En Croatie comme en Serbie, un large front d’opposition s’est créé, réunissant un grand nombre d’acteurs de la société civile comme le Front féminin pour le droit du travail et les questions sociales (Ženska fronta za radna i socijalna prava) en Croatie et ou le forum de la gauche radical serbe Levi Samit, pour essayer de préserver les derniers acquis des luttes ouvrières. En face, les deux parlements, comme en miroir, de façon tout aussi arrogante l’un que l’autre, ignorent la colère des citoyens.
En Serbie, l’adoption de ce projet de loi sur le travail peut être considéré comme une atteinte directe au processus démocratique : la loi a été votée sans aucun débat public, selon une procédure accélérée (au même titre que les quarante autres lois adoptées par le parlement le mois dernier), pratiquement sans consultation de la population ni des travailleurs. L’État a même eu la grossièreté de la faire passer en procédure nocturne, afin d’ôter aux acteurs sociaux toute possibilité de réagir.

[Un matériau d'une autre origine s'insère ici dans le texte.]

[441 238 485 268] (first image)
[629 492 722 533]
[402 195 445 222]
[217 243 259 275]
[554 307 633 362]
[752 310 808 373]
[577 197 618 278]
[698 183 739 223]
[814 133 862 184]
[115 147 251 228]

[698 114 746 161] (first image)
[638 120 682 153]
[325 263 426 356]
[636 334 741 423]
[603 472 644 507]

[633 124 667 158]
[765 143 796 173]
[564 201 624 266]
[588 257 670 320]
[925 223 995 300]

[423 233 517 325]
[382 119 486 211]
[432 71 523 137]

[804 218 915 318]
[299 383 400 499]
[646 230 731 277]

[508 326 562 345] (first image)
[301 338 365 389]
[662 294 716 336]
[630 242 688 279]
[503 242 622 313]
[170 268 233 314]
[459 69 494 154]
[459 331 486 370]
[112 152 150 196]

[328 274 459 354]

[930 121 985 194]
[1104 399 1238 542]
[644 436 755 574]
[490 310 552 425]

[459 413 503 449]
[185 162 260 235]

Ces nouvelles législations adoptées en rafale dans toute la région, au nom de la flexibilité du marché, vont précariser les conditions de travail. Les licenciements seront entièrement libéralisés et les travailleurs auront moins de possibilités légales de défendre leurs intérêts. On permettra une extension quasi illimitée des heures de travail sans compensation, on annulera l’indemnisation du travail en trois)huit, et en permettant ce qu’on appelle « l’emprunt » de travailleurs, on laissera une grande marge aux agences d’intérim, tandis que d’un autre côté, les contraintes imposées aux employeurs ne seront que très vaguement définies. En clair, ces nouvelles lois sont un pas de plus vers la précarisation de la force de travail et la généralisation de l’insécurité sociale. Ces changements peuvent avoir pour conséquence un manque de perspective professionnelle et un blocage total de la mobilité sociale.
Retour au capitalisme du XIXe siècle
Comme l’on pouvait s’y attendre de la part des gouvernements néolibéraux dans les Balkans, la loi est présentée comme étant une « nécessité ». La libéralisation serait indispensable pour une meilleure efficacité de l’économie, et la libéralisation du travail serait une tendance mondiale sans laquelle on serait laissé en marge du monde moderne. Mais cette idéologie hystérique du Out with the old, in with the new masque en fait un retour en arrière complet sur les avancées de la civilisation contemporaine, telles que la protection des travailleurs face aux choix arbitraires des employeurs, les huit heures de travail quotidien, l’organisation syndicale, la protection sociale, ou enfin et surtout, l’idée même que l’État doit être au service de ses citoyens.
Il s’agirait donc plutôt de mesures qui restaurent les mécanismes d’exploitation capitaliste du XIXe siècle, et de l’instauration d’un État autoritaire qui a pour fonction le maintien des hiérarchies sociales et la reproduction du rapport de force capitaliste. Ce serait donc plutôt l’idéologie du « Out with the new, in with the old »...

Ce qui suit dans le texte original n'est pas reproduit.